The answer is demurred to.

The provision of the statute under which the appointment of Gray was made, is as follows:

Board of Appointment.] Whenever any town shall fail to elect the proper number of town officers to which such town may be entitled by law, or when any person elected to any town office shall fail to qualify, or whenever any vacancy shall happen in any town, from death, resignation, removal from the town, or other cause, it shall be lawful for the justices of the peace of the town, together with the supervisor and town clerk, to fill the vacancy by appointment, by warrant under their hands and seals; and the persons so appointed shall hold their respective offices during the unexpired term of the persons in whose stead they have been appointed, and until others are elected and appointed in their places, and shall have the same powers and be subject to the same duties and penalties as if they had been duly elected or appointed by the electors.” Rev. Stat. 1874, p. 1079, § 97.

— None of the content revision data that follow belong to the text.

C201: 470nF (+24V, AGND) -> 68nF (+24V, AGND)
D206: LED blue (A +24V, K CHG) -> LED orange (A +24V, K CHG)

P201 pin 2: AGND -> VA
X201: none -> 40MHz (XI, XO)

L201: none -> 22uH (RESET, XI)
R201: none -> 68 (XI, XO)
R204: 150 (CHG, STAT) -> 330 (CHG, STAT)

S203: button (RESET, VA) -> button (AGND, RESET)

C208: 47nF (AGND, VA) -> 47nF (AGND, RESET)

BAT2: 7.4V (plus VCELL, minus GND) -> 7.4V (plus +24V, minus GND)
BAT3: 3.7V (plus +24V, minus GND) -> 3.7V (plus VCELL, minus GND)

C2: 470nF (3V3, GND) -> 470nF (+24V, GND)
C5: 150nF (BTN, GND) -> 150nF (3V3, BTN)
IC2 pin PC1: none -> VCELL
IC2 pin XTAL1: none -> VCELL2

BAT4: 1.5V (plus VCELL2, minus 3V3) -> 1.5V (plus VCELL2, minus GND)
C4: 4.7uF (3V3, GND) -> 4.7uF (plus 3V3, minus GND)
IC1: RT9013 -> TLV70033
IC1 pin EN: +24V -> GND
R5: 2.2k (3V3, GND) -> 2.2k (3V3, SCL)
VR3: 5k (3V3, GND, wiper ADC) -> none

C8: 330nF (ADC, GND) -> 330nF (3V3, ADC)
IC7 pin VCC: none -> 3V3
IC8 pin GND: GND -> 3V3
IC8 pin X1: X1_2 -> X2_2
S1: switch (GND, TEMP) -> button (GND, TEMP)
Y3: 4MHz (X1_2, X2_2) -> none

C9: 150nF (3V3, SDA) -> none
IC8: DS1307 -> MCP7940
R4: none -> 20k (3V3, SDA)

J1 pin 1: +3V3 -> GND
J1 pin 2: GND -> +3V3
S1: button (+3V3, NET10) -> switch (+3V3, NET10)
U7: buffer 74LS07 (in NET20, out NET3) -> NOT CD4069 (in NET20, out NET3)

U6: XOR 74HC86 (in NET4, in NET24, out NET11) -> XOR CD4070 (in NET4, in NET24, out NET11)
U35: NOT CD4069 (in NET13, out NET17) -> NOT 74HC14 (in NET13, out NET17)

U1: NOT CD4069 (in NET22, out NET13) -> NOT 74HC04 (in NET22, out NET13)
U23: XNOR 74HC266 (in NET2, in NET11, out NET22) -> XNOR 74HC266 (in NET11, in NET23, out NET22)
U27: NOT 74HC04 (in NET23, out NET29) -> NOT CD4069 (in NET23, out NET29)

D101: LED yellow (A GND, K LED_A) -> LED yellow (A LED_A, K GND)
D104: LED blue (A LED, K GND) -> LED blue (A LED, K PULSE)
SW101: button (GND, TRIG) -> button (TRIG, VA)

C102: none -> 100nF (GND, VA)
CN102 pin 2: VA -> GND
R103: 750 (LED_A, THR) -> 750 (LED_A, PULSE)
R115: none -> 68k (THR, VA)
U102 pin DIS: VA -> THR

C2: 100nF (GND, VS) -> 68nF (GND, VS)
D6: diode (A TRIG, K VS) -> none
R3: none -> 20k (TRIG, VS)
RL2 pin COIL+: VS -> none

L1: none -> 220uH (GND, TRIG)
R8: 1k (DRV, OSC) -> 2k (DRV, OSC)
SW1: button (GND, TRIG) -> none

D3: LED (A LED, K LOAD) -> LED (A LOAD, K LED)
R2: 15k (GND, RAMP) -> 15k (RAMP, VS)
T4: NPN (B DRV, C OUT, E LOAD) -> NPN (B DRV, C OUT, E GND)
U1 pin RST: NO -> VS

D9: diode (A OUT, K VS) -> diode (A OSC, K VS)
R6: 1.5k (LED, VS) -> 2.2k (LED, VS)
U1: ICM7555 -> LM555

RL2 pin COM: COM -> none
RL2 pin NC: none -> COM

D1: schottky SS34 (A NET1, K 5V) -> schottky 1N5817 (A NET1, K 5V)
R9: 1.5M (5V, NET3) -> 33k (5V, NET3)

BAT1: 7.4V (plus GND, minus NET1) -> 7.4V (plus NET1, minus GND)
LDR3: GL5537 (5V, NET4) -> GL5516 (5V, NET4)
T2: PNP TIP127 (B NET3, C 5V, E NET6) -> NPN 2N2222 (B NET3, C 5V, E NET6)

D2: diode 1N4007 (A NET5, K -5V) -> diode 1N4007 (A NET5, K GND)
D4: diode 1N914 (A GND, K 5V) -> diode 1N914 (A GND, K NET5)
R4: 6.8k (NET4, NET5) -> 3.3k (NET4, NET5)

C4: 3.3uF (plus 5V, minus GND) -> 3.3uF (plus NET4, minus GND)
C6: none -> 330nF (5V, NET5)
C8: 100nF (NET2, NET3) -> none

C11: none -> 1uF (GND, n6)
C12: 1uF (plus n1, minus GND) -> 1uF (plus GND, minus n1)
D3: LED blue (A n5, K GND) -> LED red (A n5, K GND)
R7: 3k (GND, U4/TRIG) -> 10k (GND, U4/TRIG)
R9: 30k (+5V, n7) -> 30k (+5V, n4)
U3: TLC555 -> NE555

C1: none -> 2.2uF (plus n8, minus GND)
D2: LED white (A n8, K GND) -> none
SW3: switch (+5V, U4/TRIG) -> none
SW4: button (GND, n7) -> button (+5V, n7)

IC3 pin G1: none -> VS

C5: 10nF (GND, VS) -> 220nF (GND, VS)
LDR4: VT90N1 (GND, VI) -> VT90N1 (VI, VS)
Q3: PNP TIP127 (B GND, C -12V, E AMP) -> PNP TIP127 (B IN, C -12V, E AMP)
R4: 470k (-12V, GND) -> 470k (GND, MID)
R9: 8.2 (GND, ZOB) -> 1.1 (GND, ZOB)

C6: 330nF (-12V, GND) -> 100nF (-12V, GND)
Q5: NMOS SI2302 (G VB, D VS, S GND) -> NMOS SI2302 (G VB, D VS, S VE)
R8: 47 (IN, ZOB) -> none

We do not see but what the county clerk has performed his duty in the premises. He has already made delivery of the assessment books, etc., to an assessor appointed to such office by the lawful appointing power. Whether the board of appointment rightly or not found that there had been a failure to elect an assessor, which has been so prominently discussed in the argument, we do not conceive to be involved in this proceeding. We regard the only question here to be, upon the fact of appointment, not upon the rightfulness of the appointment. The board of appointment here did expressly find that there had been a failure to elect an assessor, and filled the vacancy so found, by appointment made in legal form. A similar question arose in Wood v. Peake, 8 Johns. 69, where three justices of the peace had made an appointment of constable under a statute authorizing such appointment to be made in the case of a refusal to serve by a constable elected. In an action of trespass against such appointee, for taking goods as constable under an execution, the lower court admitted proof that there had been no refusal to serve by the officer elected. This was held, in the Supreme Court, to be error, and the judgment for the plaintiff below was reversed because of the admission of such evidence to impeach the appointment. The same point was made there, as here, that it was only in the case of refusal to serve, that the appointing officers had jurisdiction to appoint, and on it being shown there was no refusal to serve, that there was no jurisdiction, and the appointment was void. It was there said: “This appointment is a judicial act, for the justices must first determine and adjudge that there is a vacancy in the office, and that the town neglected to fill it up. It is not traversable in such a collateral action. The appointment remains valid until it be set aside, or quashed in the regular course upon certiorari. It is certainly sufficient to justify the constable. He comes to the...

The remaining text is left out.